The Center for Disease Control and Prevention (the CDC) defines bullying as “any unwanted aggressive behavior by another youth or group of youths involving an observed or perceived power imbalance and is repeated multiple times or is highly likely to be repeated. Bullying may inflict harm or distress on the targeted youth including physical, psychological, social, or educational harm. A young person can be a perpetrator, a victim, or both.”
What’s missing in the above description is the fact that bullying occurs to people of any age. And today’s technology brings on another whole host of ways people are bullied. Cyber bullying. It’s so incredibly prominent and cyber bullying includes, not only bullying done through social media channels, but in using any electronic source, such as through text or via email as well.
It is very easy to write things to a person who simply is a name on the screen or at the other end of the line.

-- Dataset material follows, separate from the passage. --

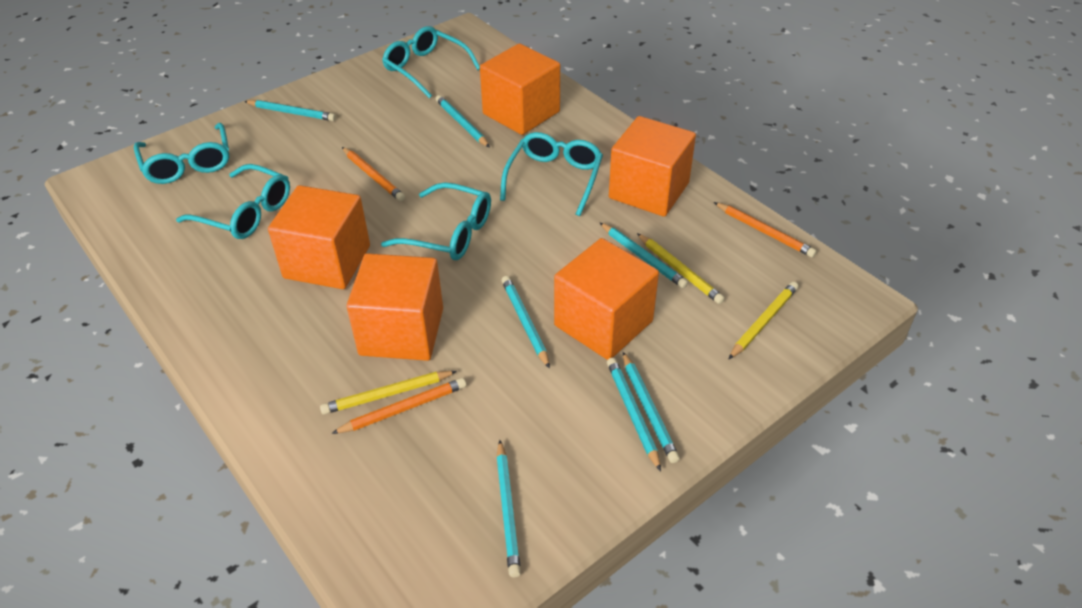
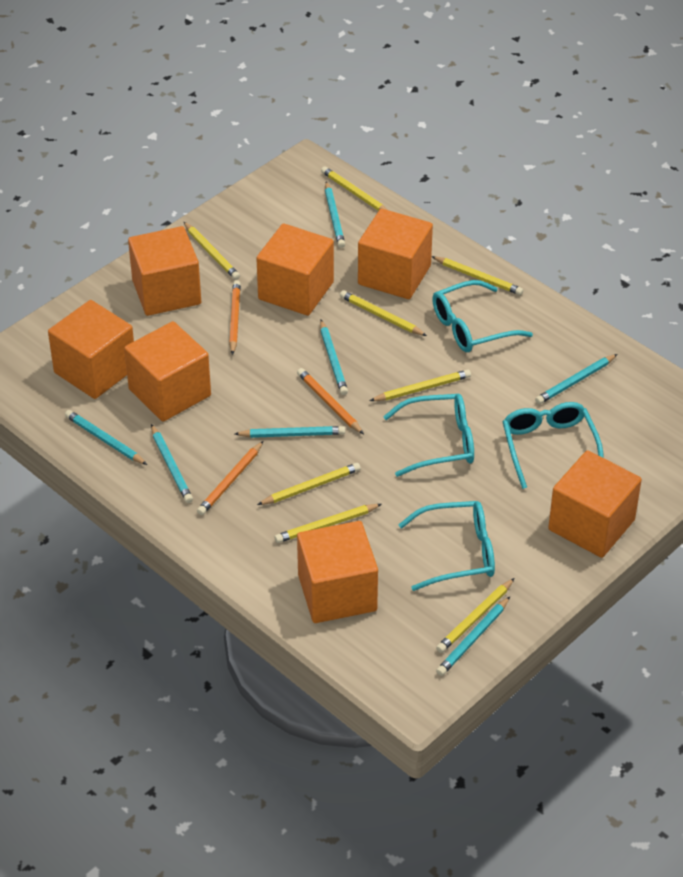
orange cube: 5 -> 7
turquoise glasses: 5 -> 4
yellow pencil: 3 -> 8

Understanding The Need To Be A Bully
One might think bullies have a strong sense of themselves, they probably feel superior and that bullies are just highly opinionated and mean people. What we may not know is bullies actually feel so bad about themselves that breaking someone else down is a way for them to attempt to make themselves feel superior.
It is difficult, perhaps, to look at it this way but bullies are very much hurting inside. I know, most bullies think it’s funny. Don’t get me wrong! I’m not saying we shouldn’t do everything in our power to stop bullying from occurring. As a matter of fact, research shows being bullied, as well as being a bully, can cause an increased risk of problems in their future, such as academic issues, substance abuse, violent behavior, as well as mental health problems. And both the bully and their victims have an increased risk of suicide. We need to provide empowered assistance to both the bullies and the bullied.
Cyber Bullying
Over 50% of teens have been cyber bullied… And only about 10% of those kids will talk to a parent about it. Something cyber bullies don’t keep in mind is there’s consequences. Once bullying comments are made online, it’s practically impossible to completely remove all its traces, which can affect the person doing the bullying for life, even if they’ve apologized to the other person.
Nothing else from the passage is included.